El verano de Cervantes es también un viaje circular por entre el paisaje de la vida. Parte de la Úbeda de la infancia y la adolescencia, y llega, en último término, a los territorios físicos de la Mancha que el autor, buscando las huellas del Quijote, tuvo a bien visitar en alguna que otra excursión reciente. Recuerda el autor cuando de niño, en un ámbito familiar poco propicio para la lectura, leía las peripecias del loco tocado con su bacía de barbero. Debía aislarse en lo posible en el hogar, rodeado de productos de la última matanza, aperos para bestias y utensilios para las faenas agrícolas. Era el cuadro costumbrista en aquella casona de labriegos, sin baño ni agua corriente, situada sobre el perímetro de las afueras de Úbeda, en la calle que llevaba al terraplén donde las huertas y donde empezaba, no lejos de las ondulaciones de Sierra Mágina, el camino antiguo hacia Granada.
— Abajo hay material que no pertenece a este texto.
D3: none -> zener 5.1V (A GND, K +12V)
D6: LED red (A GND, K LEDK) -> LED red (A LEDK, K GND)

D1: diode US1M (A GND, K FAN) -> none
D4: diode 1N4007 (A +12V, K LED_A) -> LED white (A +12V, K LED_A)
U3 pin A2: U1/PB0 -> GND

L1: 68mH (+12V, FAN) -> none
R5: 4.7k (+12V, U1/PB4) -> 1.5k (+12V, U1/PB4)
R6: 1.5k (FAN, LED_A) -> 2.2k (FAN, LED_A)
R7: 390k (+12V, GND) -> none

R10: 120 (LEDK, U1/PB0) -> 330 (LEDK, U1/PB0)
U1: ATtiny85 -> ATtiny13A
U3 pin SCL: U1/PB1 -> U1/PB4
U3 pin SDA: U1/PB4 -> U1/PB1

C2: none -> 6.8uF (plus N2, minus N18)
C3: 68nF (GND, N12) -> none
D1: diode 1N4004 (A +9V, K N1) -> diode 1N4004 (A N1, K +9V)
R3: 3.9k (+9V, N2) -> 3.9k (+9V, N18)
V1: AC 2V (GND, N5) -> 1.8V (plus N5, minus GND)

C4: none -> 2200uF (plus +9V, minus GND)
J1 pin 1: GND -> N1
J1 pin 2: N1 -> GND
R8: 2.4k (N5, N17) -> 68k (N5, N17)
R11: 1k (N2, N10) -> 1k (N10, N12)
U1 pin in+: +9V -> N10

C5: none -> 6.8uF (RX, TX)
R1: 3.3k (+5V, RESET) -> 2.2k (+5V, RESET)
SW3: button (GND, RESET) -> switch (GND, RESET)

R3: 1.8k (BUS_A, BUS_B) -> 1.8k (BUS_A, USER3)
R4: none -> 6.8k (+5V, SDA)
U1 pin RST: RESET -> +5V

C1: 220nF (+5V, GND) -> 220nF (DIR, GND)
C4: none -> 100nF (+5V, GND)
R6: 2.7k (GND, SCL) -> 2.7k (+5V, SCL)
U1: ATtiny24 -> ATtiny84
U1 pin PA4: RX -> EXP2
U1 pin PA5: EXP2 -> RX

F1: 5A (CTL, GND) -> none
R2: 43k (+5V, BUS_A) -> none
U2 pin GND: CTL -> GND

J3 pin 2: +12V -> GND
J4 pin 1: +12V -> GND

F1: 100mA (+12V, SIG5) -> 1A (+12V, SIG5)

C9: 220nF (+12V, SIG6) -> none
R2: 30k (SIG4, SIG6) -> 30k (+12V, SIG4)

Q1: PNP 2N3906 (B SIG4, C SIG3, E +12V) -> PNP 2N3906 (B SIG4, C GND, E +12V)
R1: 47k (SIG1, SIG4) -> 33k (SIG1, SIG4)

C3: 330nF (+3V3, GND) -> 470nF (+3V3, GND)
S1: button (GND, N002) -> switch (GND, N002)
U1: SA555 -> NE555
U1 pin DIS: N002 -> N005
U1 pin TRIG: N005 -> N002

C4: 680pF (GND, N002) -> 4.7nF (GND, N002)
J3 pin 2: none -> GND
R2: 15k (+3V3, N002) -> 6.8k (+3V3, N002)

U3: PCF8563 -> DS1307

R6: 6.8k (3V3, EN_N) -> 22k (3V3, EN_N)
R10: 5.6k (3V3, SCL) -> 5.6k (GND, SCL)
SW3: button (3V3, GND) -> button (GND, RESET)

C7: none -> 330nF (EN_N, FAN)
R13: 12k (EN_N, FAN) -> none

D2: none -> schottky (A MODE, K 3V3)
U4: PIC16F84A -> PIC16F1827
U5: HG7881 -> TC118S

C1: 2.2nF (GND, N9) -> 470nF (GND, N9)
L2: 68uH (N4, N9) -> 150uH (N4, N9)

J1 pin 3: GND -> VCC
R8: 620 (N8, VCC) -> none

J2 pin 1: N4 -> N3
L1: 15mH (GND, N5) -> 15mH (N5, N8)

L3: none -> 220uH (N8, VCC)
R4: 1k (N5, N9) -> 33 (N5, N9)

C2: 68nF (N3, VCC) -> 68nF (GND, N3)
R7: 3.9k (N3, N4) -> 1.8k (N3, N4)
Las páginas postreras de El verano de Cervantes dan cuenta de la citada visita por parte de Muñoz Molina al espacio manchego que alumbró la historia de don Quijote de la Mancha. Paradas en El Toboso, en Puerto Lápice, en la cueva de Montesinos. Un territorio, una idea de lugar literario no en exceso maleado por el turismo, pese a los inevitables destellos del kitsch en rótulos, productos de la tierra y en cierta estatuaria relativa al disparatado hidalgo. Leído el libro, su triste figura, que hacemos nuestra también, nos conmueve y enternece más que nunca.